RCMP Chief Supt. Jeff Adam points to Australia as a model for Canada to consider. Legislators there recently implemented a two-year data retention regulation.
He says police in Canada would be required to obtain a warrant before accessing the data and any mandatory retention would only apply to "metadata" — in the case of phone calls, the historical transaction records of who-called-who when, and not the actual content of messages.
Critics argue it's not safe to keep data longer than is strictly necessary for business purposes due to the heightened risk of data breaches and hacking.
Chris Parsons, a technology and privacy researcher at the University of Toronto's Citizen Lab, says the Australian experience has been plagued by problems, including the fact it's forced some smaller companies out of business due to the costs.
He also believes mandatory data retention in Canada would create a chill among citizens, who would self-censor knowing the state is mandating collection of their records.
"It's an immediate state of suspicion," Parsons said.
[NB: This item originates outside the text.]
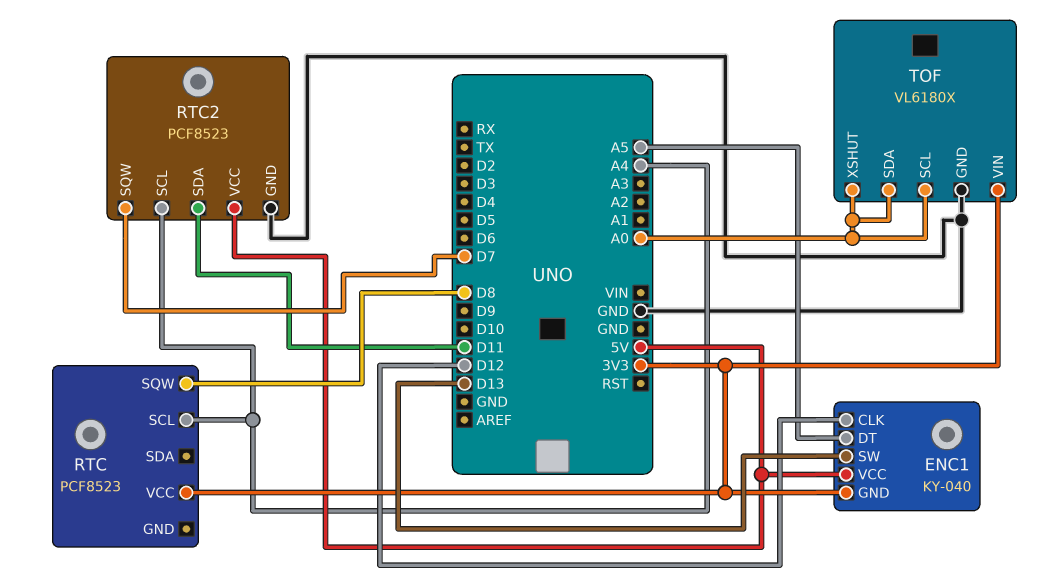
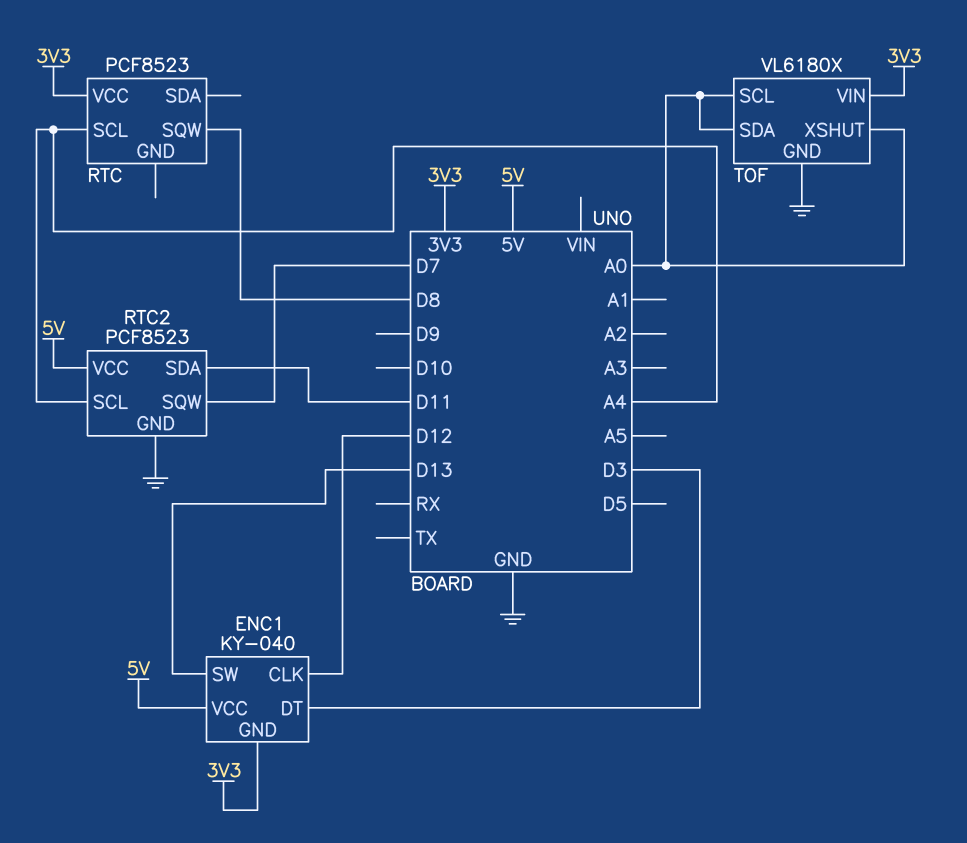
ENC1 pin DT: A5 -> D3

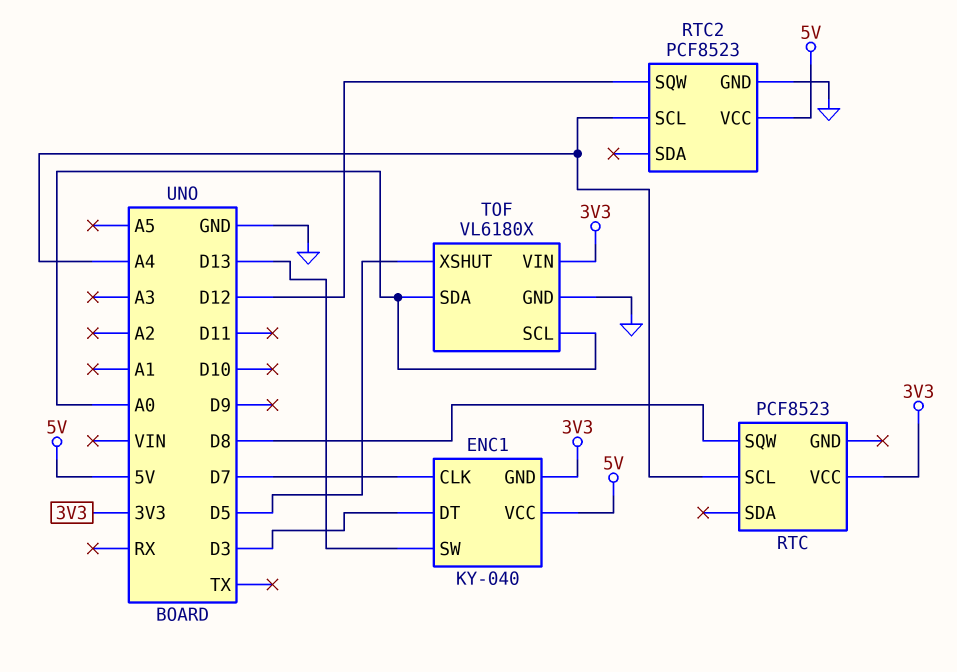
ENC1 pin CLK: D12 -> D7
RTC2 pin SDA: D11 -> none
RTC2 pin SQW: D7 -> D12
TOF pin XSHUT: A0 -> D5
"It means that citizens may speak less, associate less, do less online on the basis that they are concerned what it could be."
"It would be equally very helpful," he continued, "to have a surveillance camera in every room that we were in. And police would never access it except under judicial warrant when they know something has gone wrong. But I don't think many Canadians want a surveillance camera in every room they're in because something might go wrong."
Former Ontario privacy commissioner Ann Cavoukian says it may be possible to accommodate the police desire for data retention and to build in protections for customers.
"If it had to be done, we could ensure that the data were encrypted and put in a vault, if you will. You have to have provisions that would protect the data very strongly."
Interception
The second police proposal the government is considering in its green paper on national security is to force communications providers to install mandatory interception equipment into all networks.
For decades, telephone companies have had the ability to assist law enforcement, with a warrant from a judge, to intercept phone calls. But there's been an explosion in wireless and internet providers in recent years, many of which don't have the same infrastructure as their bigger rivals, leaving police unable to easily tap digital communications like cellphone calls, emails and text messages.
RCMP Commissioner Bob Paulson says nearly 70 per cent of telecommunications companies can't comply with interception orders from the courts.
CBC News and the Toronto Star this week reported details from ten ongoing RCMP investigations in which police say they hit digital roadblocks. In four cases, police obtained warrants to intercept suspects' communications, but the phone or internet providers lacked the equipment or capability.
For example, the RCMP provided details of one investigation in Eastern Canada where investigators obtained warrants to monitor a group of terrorism suspects. The phone of one of the prime targets was connecting to multiple cellular networks, none of which had interception capabilities. The Mounties spent two months and $250,000 to engineer a custom tool to intercept the communications.
Police, Power and Privacy: A five-part series
The telecommunications industry says it would comply with mandatory interception requirements if they become law, but it would be difficult and expensive to keep up with technological advances.
"What people are using in terms of messaging apps, the way they are communicating and the way the technology works is going to be vastly different at the end of the month, or different at the end of the year," Eby said.
"And you invest in that and then that technology is obsolete by the time you try to use those systems, then that doesn't really benefit anyone."